Dr. Dolmetsch describes his former mentee as the “guru of 3D cell models.” It’s an appropriate title. Dr. Pasca, just 36, is quickly becoming a leader in this new field of molecular psychiatry. In March, he was awarded the prestigious Vilcek Prizes for Creative Promise in Biomedical Science. Established in 2009, these awards of $50,000 honor early or mid-career foreign-born scientists who have already done exceptional work. (Watch a video on Dr. Pasca made by the Vilcek Foundation.) In May 2018, he was recognized by The New York Times as a Visionary who is using medicine and science to improve the quality of life. He also recently spoke about his work at CHRI’s Childx 2018.
Meanwhile, Dr. Dolmetsch has been the Global Head of Neuroscience at Novartis since 2013, when the company offered him an opportunity to parlay his research into finding treatments for intractable neuropsychiatric disorders in both children and adults. He made the leap to industry after nearly 10 years at Stanford, recognizing it would be hard to pursue this line of work in academia. Before Dr. Dolmetsch came onboard Novartis had not had a neuroscience department. Today, Dr. Dolmetsch directs projects from their earliest phases to proof of concept.

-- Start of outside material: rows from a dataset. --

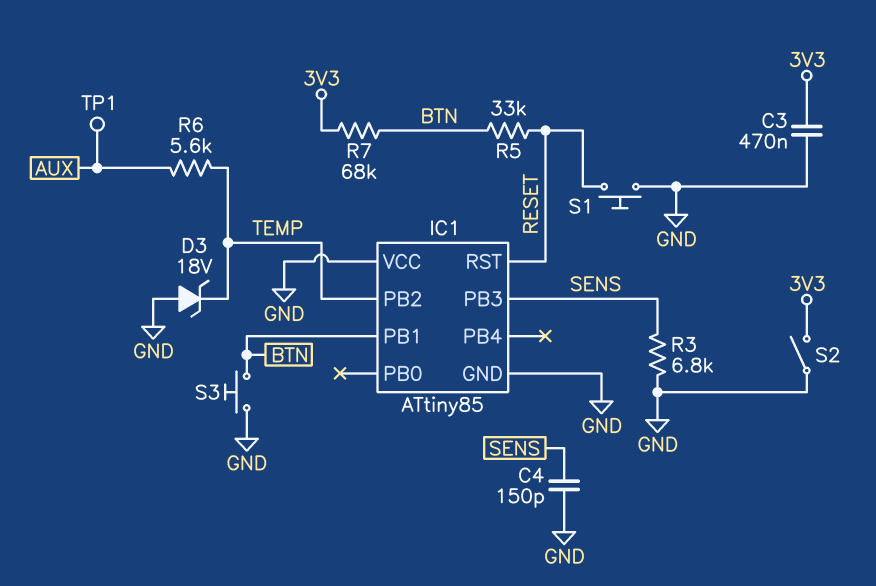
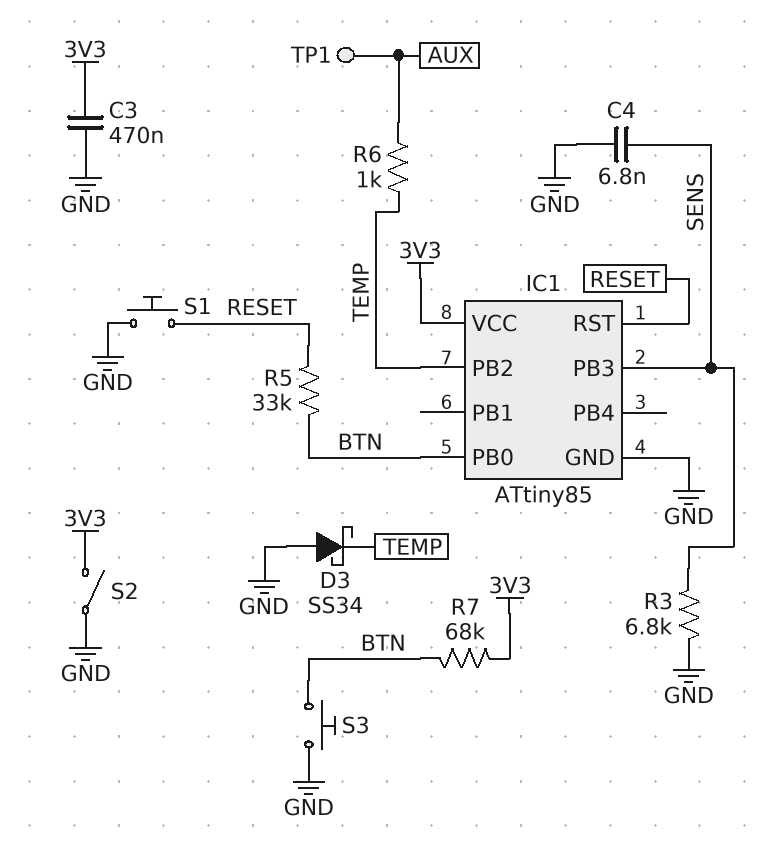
C4: 150pF (GND, SENS) -> 6.8nF (GND, SENS)
D3: zener 18V (A GND, K TEMP) -> schottky SS34 (A GND, K TEMP)
IC1 pin PB0: none -> BTN
IC1 pin PB1: BTN -> none
IC1 pin VCC: GND -> 3V3
R6: 5.6k (AUX, TEMP) -> 1k (AUX, TEMP)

The two researchers are still working together—now on a project exploring 22q11.2 deletion syndrome, the most common genetic cause of schizophrenia and autism. They still occasionally have late night conversations, problem solving and brainstorming despite living on different coasts.
All told, CHRI invested $371,052 toward advancing this fledgling field through the work of Drs. Dolmetsch and Pasca. It facilitated the formation of a partnership between the two, and afforded them the time and support needed to wrestle with the big question of how to obtain brain cells for research on the mechanisms of mental disorders.
While acknowledging the challenge of facing so many new unknowns, Dr. Pasca says he’s looking forward to the future of this field. He believes “this is just the start of what one could call a molecular revolution in psychiatry.”